TD Securities memajukan perkiraan langkah Reserve Bank of New Zealand (RBNZ), kini memasukkan (pencilling in) kenaikan pertama **25 bps** (basis poin; **1 bps = 0,01%**) pada **Juli** alih-alih **September**, sambil tetap memproyeksikan total **empat** kenaikan. Perubahan ini mengikuti panduan RBNZ bahwa **OCR** (Official Cash Rate; **suku bunga acuan utama** di Selandia Baru) kemungkinan naik pada pertemuan-pertemuan mendatang, meski pandangan tersebut juga memasukkan prospek pertumbuhan yang lebih lemah dan **output gap** (kesenjangan output; **selisih antara hasil ekonomi aktual dan potensi maksimal**) yang lebih negatif.

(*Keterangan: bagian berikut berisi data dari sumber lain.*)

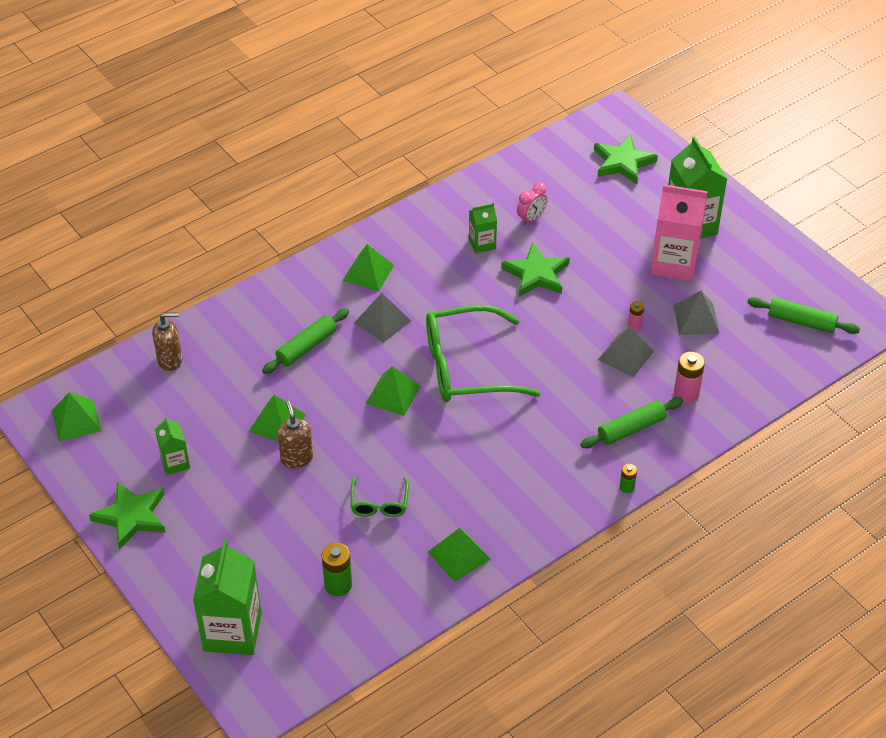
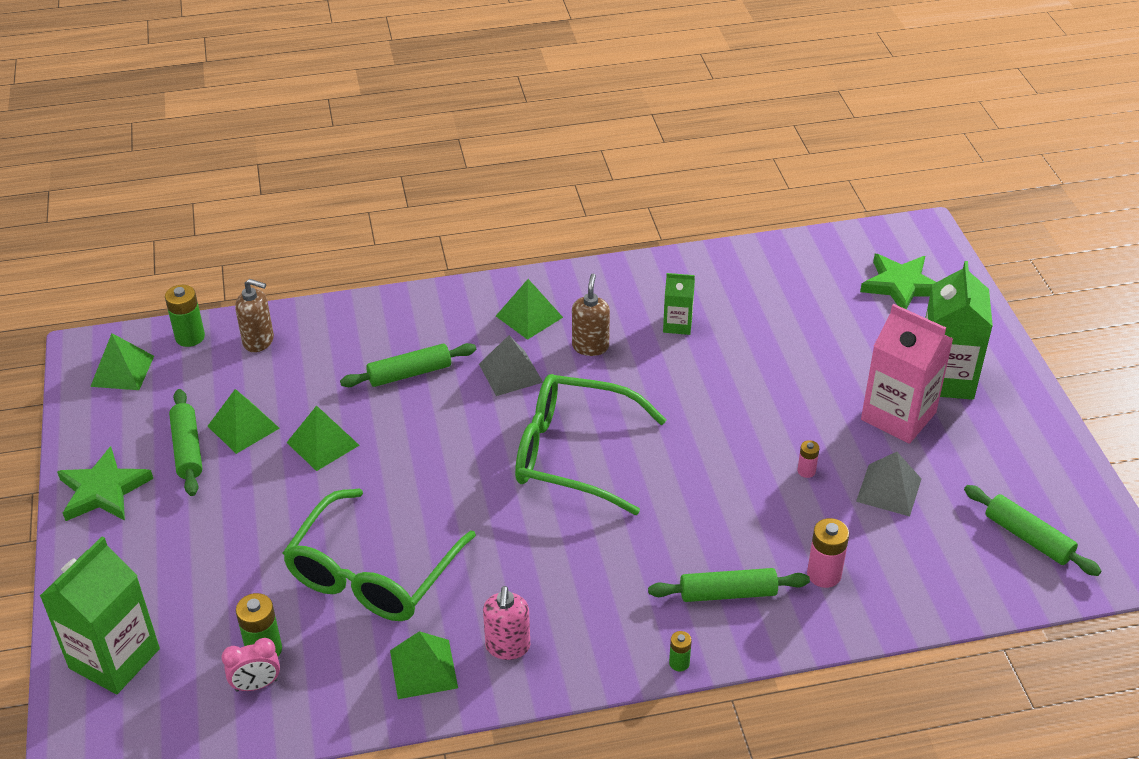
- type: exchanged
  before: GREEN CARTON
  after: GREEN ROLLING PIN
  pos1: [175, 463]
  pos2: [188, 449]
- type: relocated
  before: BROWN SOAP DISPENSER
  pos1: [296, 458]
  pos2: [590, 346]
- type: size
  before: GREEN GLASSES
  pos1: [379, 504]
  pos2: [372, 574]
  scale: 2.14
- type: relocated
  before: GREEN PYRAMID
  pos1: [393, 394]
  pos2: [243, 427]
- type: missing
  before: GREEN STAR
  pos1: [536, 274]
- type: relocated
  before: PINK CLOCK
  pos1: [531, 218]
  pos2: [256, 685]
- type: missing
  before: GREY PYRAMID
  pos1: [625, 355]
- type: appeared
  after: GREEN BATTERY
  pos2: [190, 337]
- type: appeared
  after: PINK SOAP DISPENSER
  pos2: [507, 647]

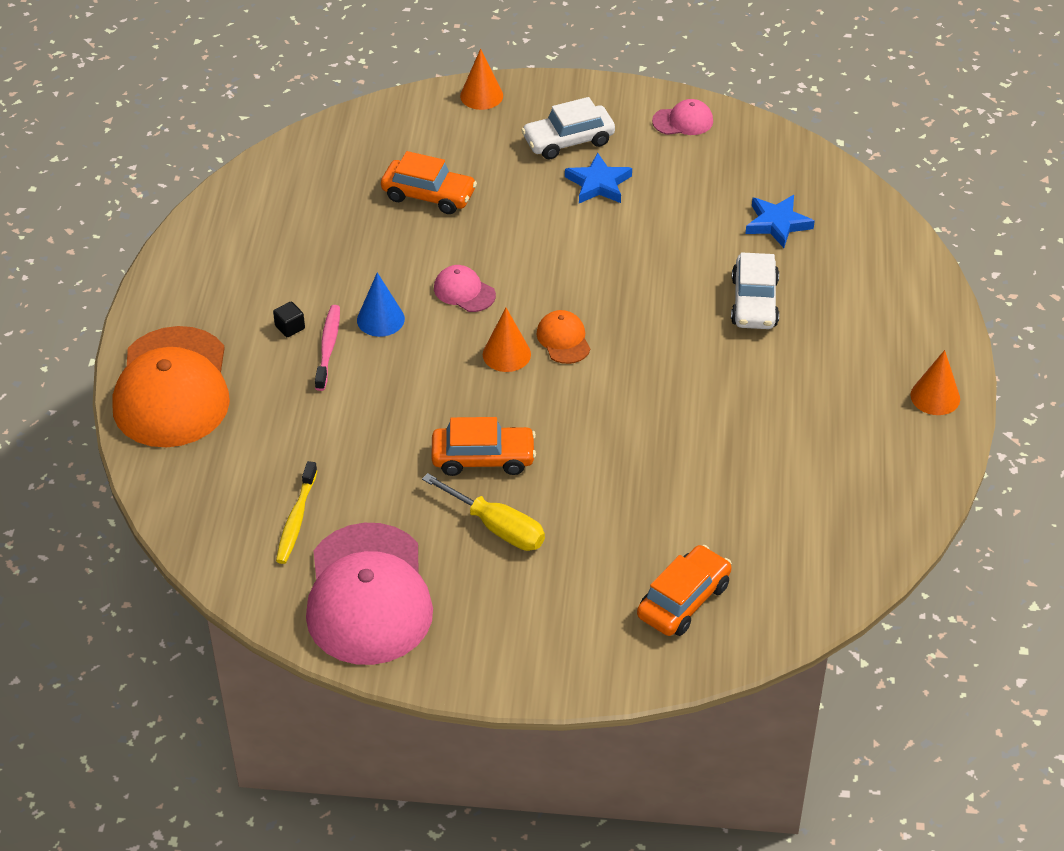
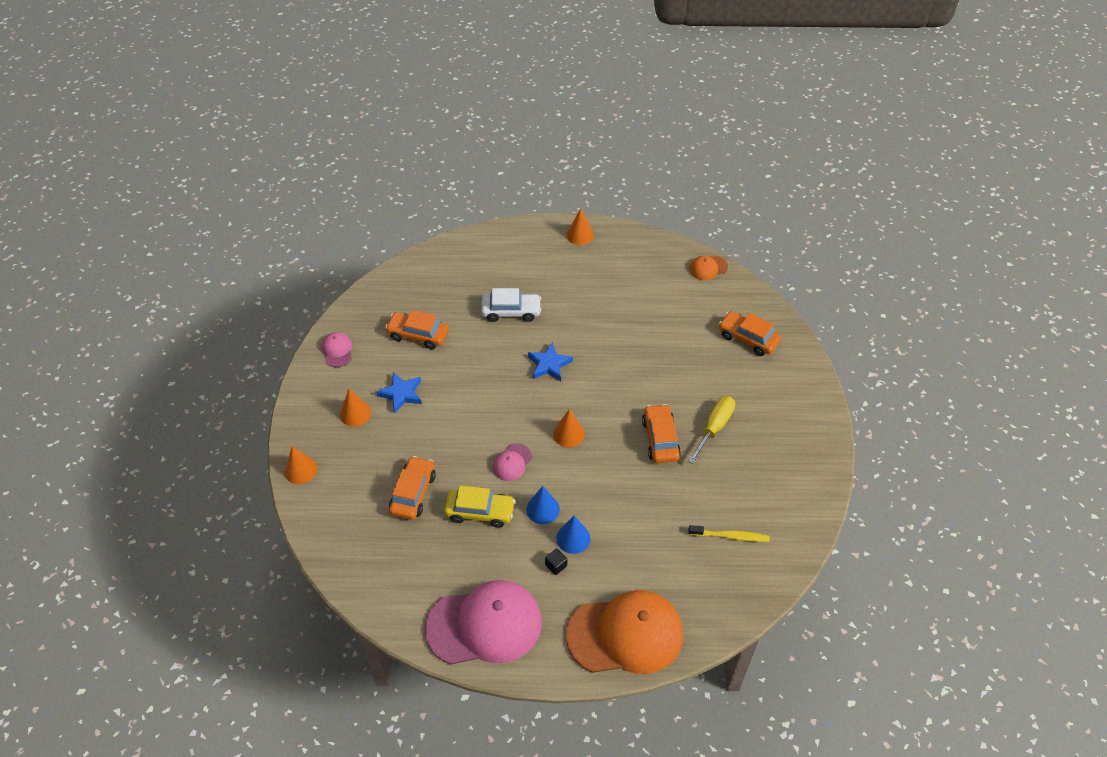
- type: relocated
  before: PINK CAP
  pos1: [368, 595]
  pos2: [484, 625]
- type: exchanged
  before: PINK TOOTHBRUSH
  after: BLUE CONE
  pos1: [328, 347]
  pos2: [573, 538]
- type: exchanged
  before: WHITE CAR
  after: ORANGE CONE
  pos1: [568, 141]
  pos2: [355, 413]
- type: relocated
  before: ORANGE CAP
  pos1: [563, 339]
  pos2: [708, 268]
- type: relocated
  before: BLUE STAR
  pos1: [777, 223]
  pos2: [549, 365]
- type: appeared
  after: ORANGE CAR
  pos2: [418, 335]
- type: appeared
  after: YELLOW CAR
  pos2: [480, 512]

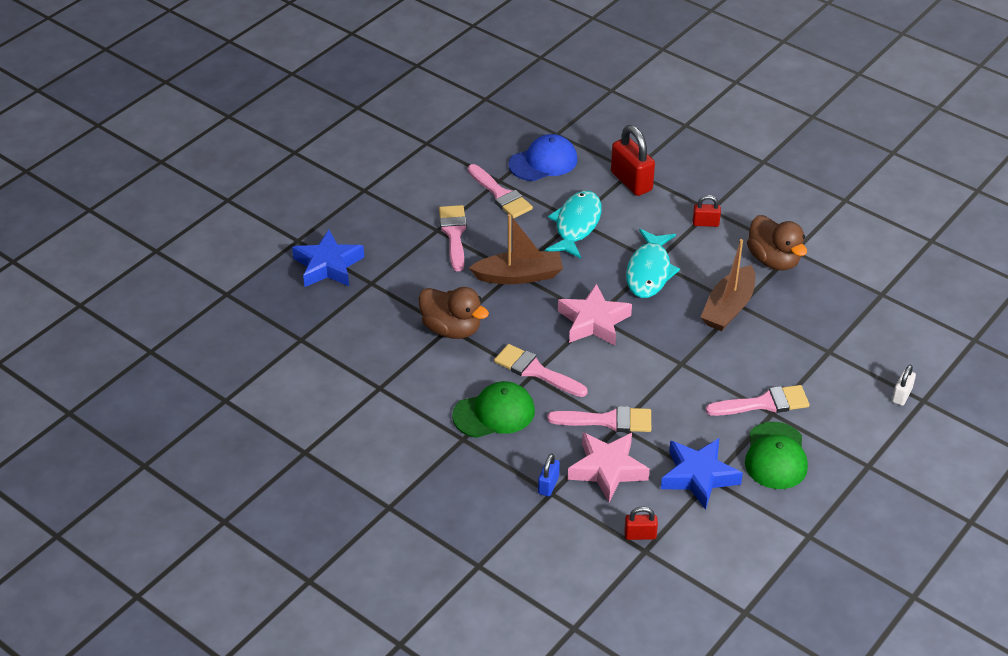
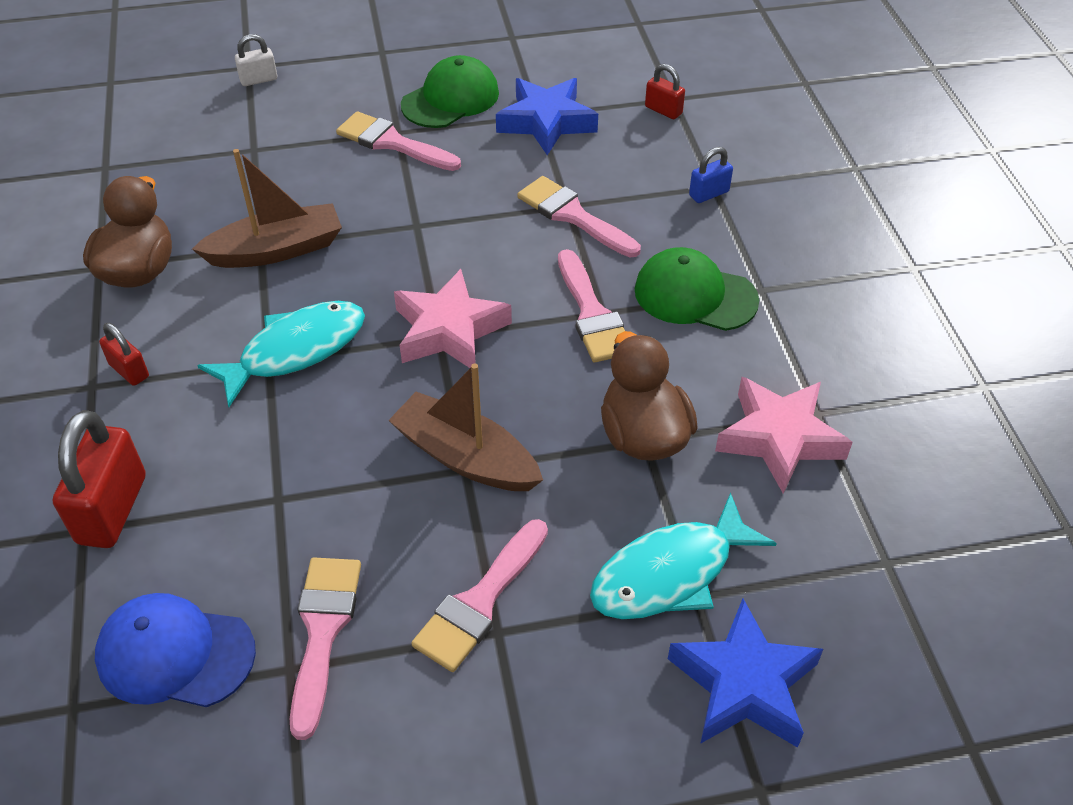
- type: relocated
  before: TURQUOISE FISH
  pos1: [576, 225]
  pos2: [670, 573]
- type: relocated
  before: PINK STAR
  pos1: [607, 469]
  pos2: [779, 439]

Jalur yang diproyeksikan berarti **4 x** kenaikan **25 bps**, dengan lintasan OCR versi RBNZ sendiri konsisten dengan kenaikan awal **25 bps** pada Juli. Perkiraan bank untuk **nominal neutral rate** (suku bunga netral nominal; **tingkat suku bunga yang tidak mendorong atau menahan ekonomi**) adalah **3,50%**, yang diperlakukan sebagai **batas atas** dalam penetapan harga suku bunga; posisi strateginya adalah **receive** suku bunga Selandia Baru saat terjadi **yield sell-off** (yield naik tajam karena obligasi dijual).
Kenaikan RBNZ Diperkirakan Juli di Tengah Pergeseran Kebijakan yang Lebih Dini
Kami memajukan proyeksi kenaikan suku bunga pertama RBNZ ke **Juli** dari **September**. Bank sentral memberi sinyal ingin bertindak **lebih dini** (preemptive; **bertindak sebelum masalah membesar**), meski prospek pertumbuhan lemah. Kami tetap memperkirakan total **empat** kenaikan masing-masing **25 bps** dalam siklus ini.
Data terbaru mendukung perubahan ini, karena inflasi kuartal I tetap tinggi di **4,2%**, jauh di atas kisaran target RBNZ. Sementara pertumbuhan **PDB** (Produk Domestik Bruto; **ukuran total aktivitas ekonomi**) kuartal lalu hanya **0,3%**, pasar tenaga kerja yang kuat—dengan pengangguran turun ke **3,8%**—memberi bank sentral keyakinan untuk mulai mengetatkan kebijakan. Pasar **swap** (kontrak pertukaran suku bunga; **alat lindung nilai/pertaruhan arah suku bunga**) kini memasang peluang **85%** untuk kenaikan Juli, sejalan dengan pandangan baru kami.
Implikasi Pasar dan Konteks Historis
Bagi pelaku pasar, ini berarti bagian depan **kurva imbal hasil** (yield curve; **hubungan yield obligasi dengan jatuh tempo**) berpotensi disesuaikan lebih tinggi. Kami memperkirakan kurva akan **mendatar** (flattening; **selisih yield tenor pendek vs panjang menyempit**) karena suku bunga jangka pendek naik lebih cepat daripada jangka panjang. **Spread** (selisih) antara obligasi pemerintah Selandia Baru tenor **2 tahun** dan **10 tahun** diperkirakan menyempit dalam beberapa pekan ke depan.
Perkiraan internal bank untuk suku bunga netral adalah **3,50%**, yang kami nilai sebagai batas atas siklus kenaikan ini. Karena itu, kami melihat setiap kenaikan yield yang besar sebagai peluang untuk **receive fixed** pada swap (menerima suku bunga tetap; **posisi yang diuntungkan jika suku bunga/yield turun**). Jika swap tenor **5 tahun** mendekati **3,50%**, itu menjadi titik masuk menarik untuk bertaruh bahwa suku bunga tidak akan naik jauh lebih tinggi.